No es una "conspiración internacional" lo que está en marcha, sino un puñado de corporaciones que presionan con amenazas y dinero a las instituciones para maximizar su lucro, logrando que los agricultores vayan transfiriendo sus ganancias hacia las empresas de fabricación, venta y aplicación de agroquímicos. Basta preguntar a cualquier viñatero si su principal problema es la polilla o el precio del vino, de otros insumos o la maquinaria obsoleta. Dramas con los que igual decide producir.

Gustavo Marón, en su nota, aprovechó para agraviar a pequeños viñateros por "indolentes", a los concejales de San Carlos por "ingenuos" y a organizaciones ambientalistas por "redactores atemorizados". Nos solidarizamos con estos sectores y reafirmamos la idea de que la polilla de la vid debe controlarse para proteger al sector vitivinícola, que es pilar de nuestra economía, pero no a cualquier costo en la salud humana y el ambiente. Saludamos la iniciativa de los y las concejales que actuaron con valentía en defensa de los intereses del pueblo a pesar de las presiones.

Tanto en San Carlos, en Maipú (que también se expresó en contra de las fumigaciones), como en otros municipios que, ojalá, puedan prohibir este método de aplicación, la polilla de la vid será controlada de otras formas y no serán "excelentes nichos ecológicos donde resguardarse" como cree Gustavo Marón "a partir de sus propias emociones", ¿o de su bolsillo? Esto no ocurrirá porque el Iscamen se ha comprometido públicamente a asistir y trabajar con municipios donde no se permitan los vuelos y, además, lo manda la ley que muy bien describió Marón en su opinión en este diario.

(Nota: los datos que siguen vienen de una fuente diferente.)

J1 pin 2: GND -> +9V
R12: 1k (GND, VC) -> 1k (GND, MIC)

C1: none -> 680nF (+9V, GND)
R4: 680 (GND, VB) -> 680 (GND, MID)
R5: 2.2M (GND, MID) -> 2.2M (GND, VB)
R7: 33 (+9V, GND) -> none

Desde la Unión de Trabajadores y Trabajadoras Rurales Sin Tierra estamos convencidos de que los pobladores rurales tenemos derecho a reclamar que no sean aplicados estos métodos, que generan tanta incertidumbre y escaso aval científico, sobre nuestras familias y producciones.

Las opiniones vertidas en este espacio no necesariamente coinciden con la línea editorial de Diario Los Andes.